Material provided:
──────────────────────────────

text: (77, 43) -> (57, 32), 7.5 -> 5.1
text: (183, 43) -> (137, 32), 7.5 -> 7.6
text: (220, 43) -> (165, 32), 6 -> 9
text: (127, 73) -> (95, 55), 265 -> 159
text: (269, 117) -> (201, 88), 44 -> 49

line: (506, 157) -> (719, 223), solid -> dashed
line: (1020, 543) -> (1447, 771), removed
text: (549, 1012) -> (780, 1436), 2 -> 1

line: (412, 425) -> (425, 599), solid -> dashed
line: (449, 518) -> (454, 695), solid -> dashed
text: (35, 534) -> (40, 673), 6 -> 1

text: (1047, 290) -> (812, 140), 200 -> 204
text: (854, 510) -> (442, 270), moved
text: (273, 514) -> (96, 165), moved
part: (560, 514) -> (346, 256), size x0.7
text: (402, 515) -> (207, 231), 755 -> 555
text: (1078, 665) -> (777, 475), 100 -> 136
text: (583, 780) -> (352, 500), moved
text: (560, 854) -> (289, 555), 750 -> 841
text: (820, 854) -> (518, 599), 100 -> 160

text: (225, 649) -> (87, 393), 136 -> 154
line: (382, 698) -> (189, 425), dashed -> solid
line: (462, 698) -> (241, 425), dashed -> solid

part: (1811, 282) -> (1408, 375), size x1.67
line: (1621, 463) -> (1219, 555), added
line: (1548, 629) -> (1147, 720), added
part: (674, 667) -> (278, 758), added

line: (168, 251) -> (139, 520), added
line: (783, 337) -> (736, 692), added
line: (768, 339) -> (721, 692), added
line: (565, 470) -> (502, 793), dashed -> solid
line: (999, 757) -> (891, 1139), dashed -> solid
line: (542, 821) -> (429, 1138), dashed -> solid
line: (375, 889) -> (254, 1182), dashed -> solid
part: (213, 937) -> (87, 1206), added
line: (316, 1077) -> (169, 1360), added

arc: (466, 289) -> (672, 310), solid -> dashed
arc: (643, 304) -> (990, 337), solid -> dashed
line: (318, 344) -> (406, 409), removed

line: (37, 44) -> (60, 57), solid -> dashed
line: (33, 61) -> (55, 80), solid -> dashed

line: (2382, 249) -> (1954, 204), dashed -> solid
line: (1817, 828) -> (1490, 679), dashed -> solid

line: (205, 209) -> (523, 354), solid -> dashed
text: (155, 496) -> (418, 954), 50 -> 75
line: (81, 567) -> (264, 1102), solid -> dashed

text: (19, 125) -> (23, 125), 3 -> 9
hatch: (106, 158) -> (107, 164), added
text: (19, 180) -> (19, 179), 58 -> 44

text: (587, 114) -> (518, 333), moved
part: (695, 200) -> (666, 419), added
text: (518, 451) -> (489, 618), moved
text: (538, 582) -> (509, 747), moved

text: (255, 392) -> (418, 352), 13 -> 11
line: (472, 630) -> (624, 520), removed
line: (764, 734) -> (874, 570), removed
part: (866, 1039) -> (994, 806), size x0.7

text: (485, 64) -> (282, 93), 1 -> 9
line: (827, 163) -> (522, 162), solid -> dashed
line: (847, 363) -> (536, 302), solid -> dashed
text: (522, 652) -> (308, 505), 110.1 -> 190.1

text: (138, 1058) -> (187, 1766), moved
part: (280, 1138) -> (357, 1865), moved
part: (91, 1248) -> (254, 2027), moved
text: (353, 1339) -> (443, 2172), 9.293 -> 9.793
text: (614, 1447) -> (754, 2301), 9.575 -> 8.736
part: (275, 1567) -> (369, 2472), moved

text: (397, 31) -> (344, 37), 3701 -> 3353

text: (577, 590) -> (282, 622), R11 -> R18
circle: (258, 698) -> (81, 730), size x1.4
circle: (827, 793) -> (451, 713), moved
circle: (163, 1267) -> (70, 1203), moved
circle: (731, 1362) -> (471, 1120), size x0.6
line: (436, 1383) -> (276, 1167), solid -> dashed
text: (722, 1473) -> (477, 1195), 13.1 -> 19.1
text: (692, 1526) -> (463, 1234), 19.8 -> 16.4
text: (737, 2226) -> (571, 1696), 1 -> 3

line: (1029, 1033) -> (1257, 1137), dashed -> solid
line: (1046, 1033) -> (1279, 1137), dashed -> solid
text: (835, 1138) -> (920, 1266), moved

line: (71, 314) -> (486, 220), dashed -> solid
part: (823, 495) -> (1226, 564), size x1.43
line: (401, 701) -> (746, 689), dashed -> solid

──────────────────────────────

What you need to do: Output each entry exactly as written, leaving none out.

Response area:
text: (77, 43) -> (57, 32), 7.5 -> 5.1
text: (183, 43) -> (137, 32), 7.5 -> 7.6
text: (220, 43) -> (165, 32), 6 -> 9
text: (127, 73) -> (95, 55), 265 -> 159
text: (269, 117) -> (201, 88), 44 -> 49

line: (506, 157) -> (719, 223), solid -> dashed
line: (1020, 543) -> (1447, 771), removed
text: (549, 1012) -> (780, 1436), 2 -> 1

line: (412, 425) -> (425, 599), solid -> dashed
line: (449, 518) -> (454, 695), solid -> dashed
text: (35, 534) -> (40, 673), 6 -> 1

text: (1047, 290) -> (812, 140), 200 -> 204
text: (854, 510) -> (442, 270), moved
text: (273, 514) -> (96, 165), moved
part: (560, 514) -> (346, 256), size x0.7
text: (402, 515) -> (207, 231), 755 -> 555
text: (1078, 665) -> (777, 475), 100 -> 136
text: (583, 780) -> (352, 500), moved
text: (560, 854) -> (289, 555), 750 -> 841
text: (820, 854) -> (518, 599), 100 -> 160

text: (225, 649) -> (87, 393), 136 -> 154
line: (382, 698) -> (189, 425), dashed -> solid
line: (462, 698) -> (241, 425), dashed -> solid

part: (1811, 282) -> (1408, 375), size x1.67
line: (1621, 463) -> (1219, 555), added
line: (1548, 629) -> (1147, 720), added
part: (674, 667) -> (278, 758), added

line: (168, 251) -> (139, 520), added
line: (783, 337) -> (736, 692), added
line: (768, 339) -> (721, 692), added
line: (565, 470) -> (502, 793), dashed -> solid
line: (999, 757) -> (891, 1139), dashed -> solid
line: (542, 821) -> (429, 1138), dashed -> solid
line: (375, 889) -> (254, 1182), dashed -> solid
part: (213, 937) -> (87, 1206), added
line: (316, 1077) -> (169, 1360), added

arc: (466, 289) -> (672, 310), solid -> dashed
arc: (643, 304) -> (990, 337), solid -> dashed
line: (318, 344) -> (406, 409), removed

line: (37, 44) -> (60, 57), solid -> dashed
line: (33, 61) -> (55, 80), solid -> dashed

line: (2382, 249) -> (1954, 204), dashed -> solid
line: (1817, 828) -> (1490, 679), dashed -> solid

line: (205, 209) -> (523, 354), solid -> dashed
text: (155, 496) -> (418, 954), 50 -> 75
line: (81, 567) -> (264, 1102), solid -> dashed

text: (19, 125) -> (23, 125), 3 -> 9
hatch: (106, 158) -> (107, 164), added
text: (19, 180) -> (19, 179), 58 -> 44

text: (587, 114) -> (518, 333), moved
part: (695, 200) -> (666, 419), added
text: (518, 451) -> (489, 618), moved
text: (538, 582) -> (509, 747), moved

text: (255, 392) -> (418, 352), 13 -> 11
line: (472, 630) -> (624, 520), removed
line: (764, 734) -> (874, 570), removed
part: (866, 1039) -> (994, 806), size x0.7

text: (485, 64) -> (282, 93), 1 -> 9
line: (827, 163) -> (522, 162), solid -> dashed
line: (847, 363) -> (536, 302), solid -> dashed
text: (522, 652) -> (308, 505), 110.1 -> 190.1

text: (138, 1058) -> (187, 1766), moved
part: (280, 1138) -> (357, 1865), moved
part: (91, 1248) -> (254, 2027), moved
text: (353, 1339) -> (443, 2172), 9.293 -> 9.793
text: (614, 1447) -> (754, 2301), 9.575 -> 8.736
part: (275, 1567) -> (369, 2472), moved

text: (397, 31) -> (344, 37), 3701 -> 3353

text: (577, 590) -> (282, 622), R11 -> R18
circle: (258, 698) -> (81, 730), size x1.4
circle: (827, 793) -> (451, 713), moved
circle: (163, 1267) -> (70, 1203), moved
circle: (731, 1362) -> (471, 1120), size x0.6
line: (436, 1383) -> (276, 1167), solid -> dashed
text: (722, 1473) -> (477, 1195), 13.1 -> 19.1
text: (692, 1526) -> (463, 1234), 19.8 -> 16.4
text: (737, 2226) -> (571, 1696), 1 -> 3

line: (1029, 1033) -> (1257, 1137), dashed -> solid
line: (1046, 1033) -> (1279, 1137), dashed -> solid
text: (835, 1138) -> (920, 1266), moved

line: (71, 314) -> (486, 220), dashed -> solid
part: (823, 495) -> (1226, 564), size x1.43
line: (401, 701) -> (746, 689), dashed -> solid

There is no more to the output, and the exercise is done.